Quello che è certo, però, è che le discariche che De Gennaro riaprirà (Savignano Irpino, forse Terzigno) si riempiranno e ne occorreranno altre, e poi altre ancora. La Campania non avrà mai un attimo di respiro fino a quando non riuscirà a realizzare quello che in altre regioni d’Italia si definisce ciclo virtuoso dei rifiuti, ovvero, una raccolta differenziata da paese civile (sopra il 40 per cento, non il 10 per cento attuale della Campania), impianti industriali per il trattamento della spazzatura (quei centri dove i rifiuti diventano ecoballe ovvero combustibile da rifiuti), impiandi di compostaggio all’avanguardia e sistemi di incenerimento finale (termovalorizzatori) che trasformano la monnezza in energia elettrica. È questo il ciclo dei rifiuti che la Campania scelse quando nel 1998 approvò il piano dell’allora governatore Antonio Rastrelli, poi portato avanti da Antonio Bassolino. Un ciclo che si chiude con la termovalorizzazione, che allo stato è impossibile perché l’unico termovalorizzatore in via di ultimazione, quello di Acerra, non potrà essere acceso prima dell’inizio del 2009. Una data che fa capire quanto sia difficile, accidentata e lunga la strada che porta la Campania fuori dal tunnel dell’emergenza rifiuti.

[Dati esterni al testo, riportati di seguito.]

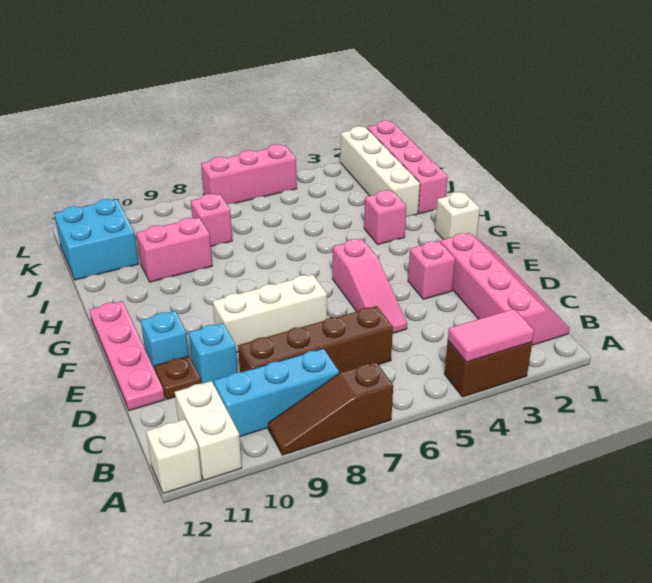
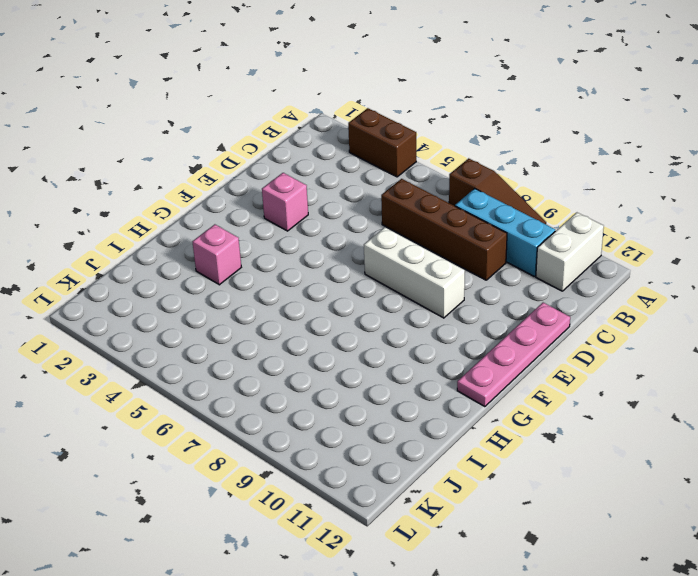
none -> white brick A12 level 1
none -> pink slope B1:E2 level 1 top 2
none -> pink slope D5:F5 level 1 top F

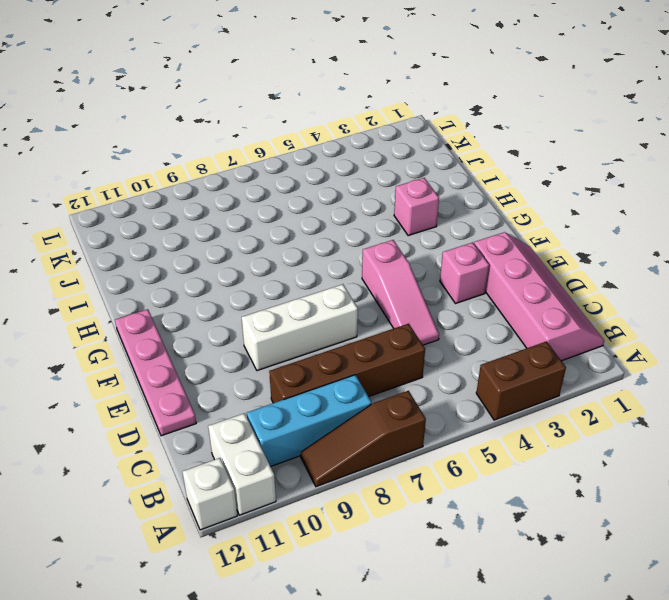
none -> cyan brick D10 level 1
none -> brown plate D11 level 1
none -> cyan brick E11 level 1

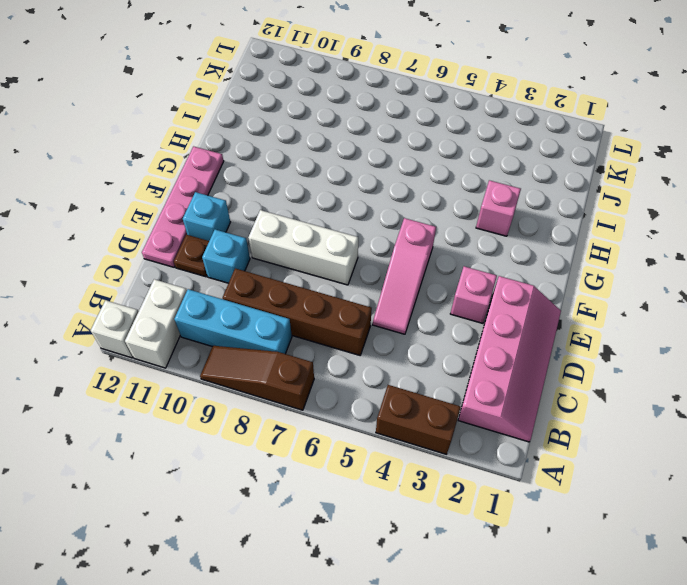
none -> white brick G1 level 1
none -> pink brick I1:L1 level 1
none -> white brick I2:L2 level 1

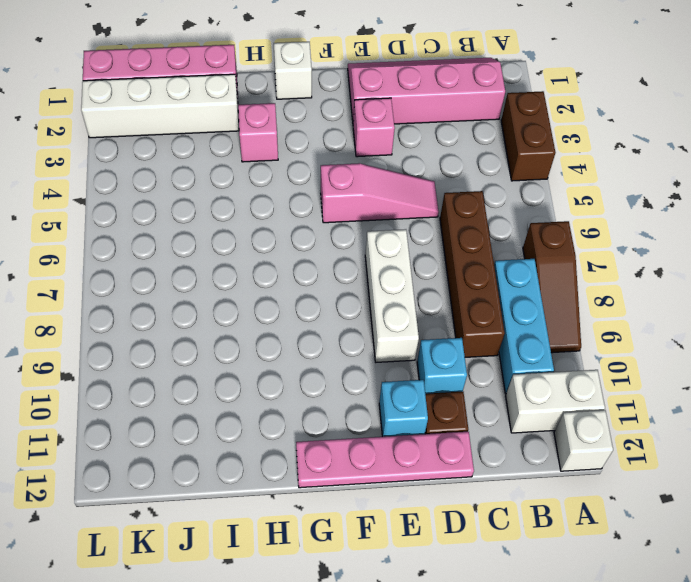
none -> pink brick I9:I10 level 1
none -> pink brick J8 level 1
none -> cyan brick J11:K12 level 1

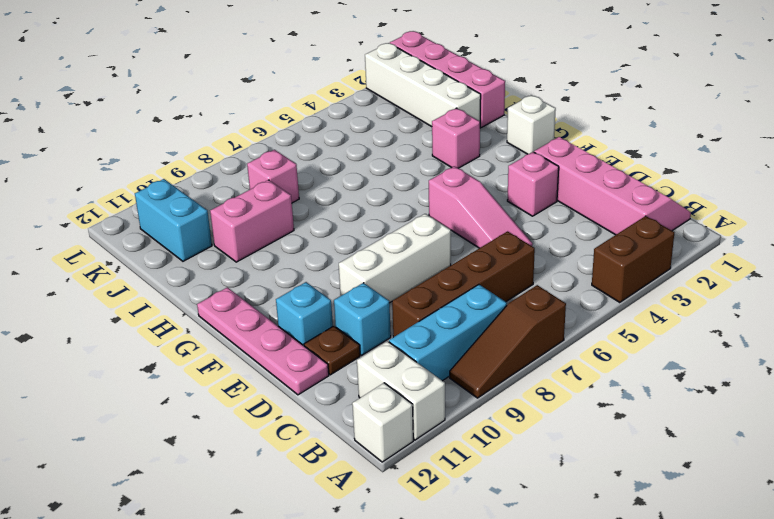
cyan brick J11:K11 level 1 -> cyan brick J11:K12 level 1
none -> pink brick L5:L7 level 1
none -> pink tile A3:A4 level 2

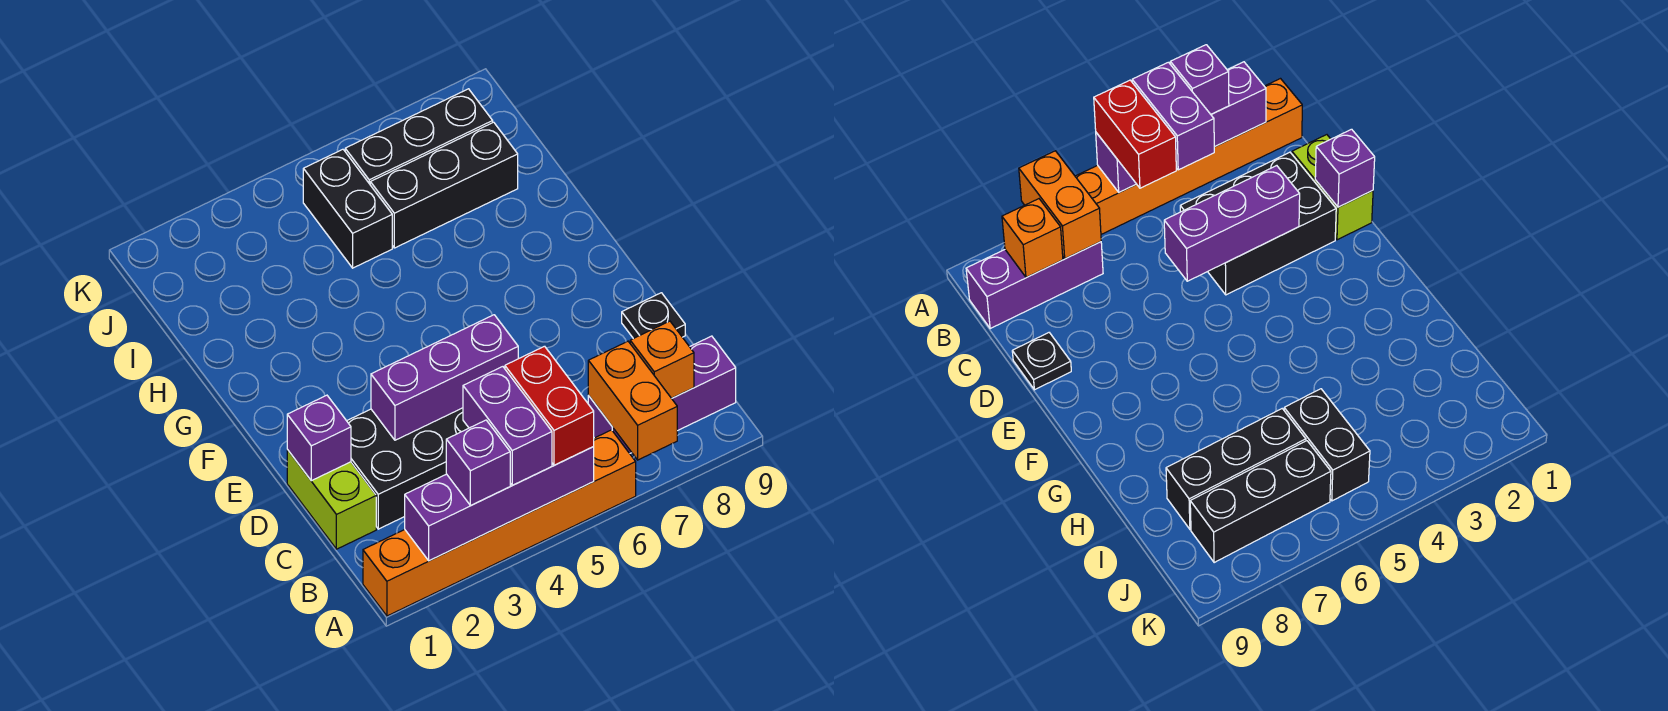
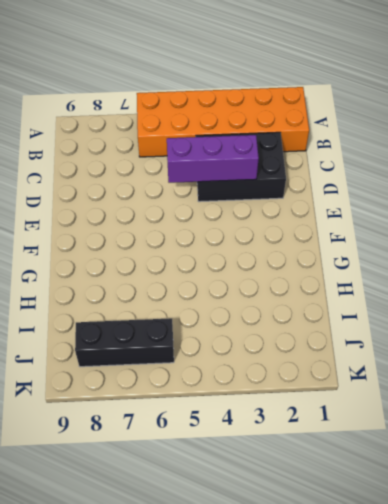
orange brick A1:B6 level 1 -> orange brick A1:A6 level 1
none -> purple brick B7:B9 level 1
none -> lime brick C1:D1 level 1
none -> black plate D9 level 1

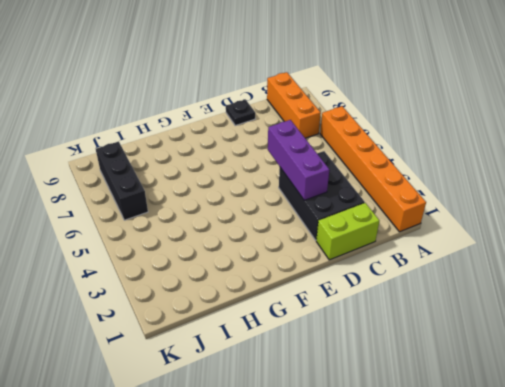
orange brick B7:B9 level 1 -> purple brick B7:B9 level 1
none -> black brick I5:J5 level 1
none -> black brick I6:I8 level 1
none -> purple brick A2:A5 level 2

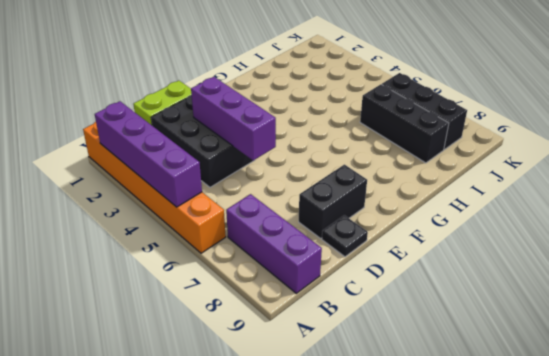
black brick D8:E8 level 1 -> black brick I5:J5 level 1
none -> orange brick A7:B7 level 2
none -> orange brick B8 level 2
none -> purple brick D1 level 2

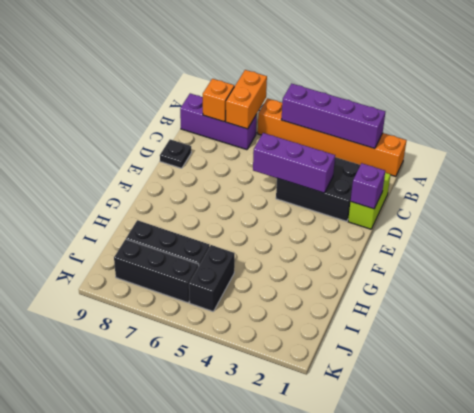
none -> purple brick A3 level 3
none -> purple brick A4:B4 level 3
none -> red brick A5:B5 level 3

Per far sì che la Campania si dotasse di questo normale ciclo industriale, negli ultimi 14 anni lo Stato ha sperperato 2 miliardi di euro. Uno spreco, ovviamente, che non tiene conto dei danni incalcolabili, in termini economici, che l’effetto monnezza scaricherà sul turismo, sull’export di prodotti agricoli e caseari e su tutto quello che all’estero e in Italia è il made in Campania. L’effetto “monnezza”, purtroppo, non terrà al riparo nessuna zona della regione Campania dal disastro economico perchè le immagini che raffigurano un pezzo d’Italia sommerso dalla spazzatura, almeno all’estero, non fanno più distinguere tra la meravigliosa costiera amalfitano-sorrentina sempre e comunque pulita e i comuni del casertano sull’orlo del disastro ambientale, non fa comprendere la differenza tra le belle isole del golfo come Capri, Ischia e Procida sempre pulite e i comuni della provincia di Napoli seppelliti sotto centinaia di migliaia di tonnellate di rifiuti.

Purtroppo, ed è un’amara constatazione non un esercizio di pessimismo, il peggio deve ancora venire. Infatti, a guardare con un pizzico di lucidità tra le righe di questa prevedibile calamità che si è abbattuta sulla Campania, all’orizzonte si vede solo nero. È il colore di una montagna di spazzatura, circa 7 milioni di tonnellate di ecoballe non a norma di legge (si tratta di monnezza indifferenziata impacchettata), accantonate in siti inidonei e spesso non autorizzati. È questa l’emergenza futura della Campania, queste balle (senza eco) di cui nessuno sa che cosa farsene, come recuperarle e dove bruciarle. Messe una sopra l’altra tutte queste balle di rifiuti prodotte finora formerebbero una base grande almeno quanto l’intera aera di Ground Zero e in altezza supererebbero i 4000 metri del monte Rosa. Una montagna di rifiuti che rappresenta l’eredità più pesante che grava sul futuro della raccolta e dello smaltimento dei rifiuti in Campania.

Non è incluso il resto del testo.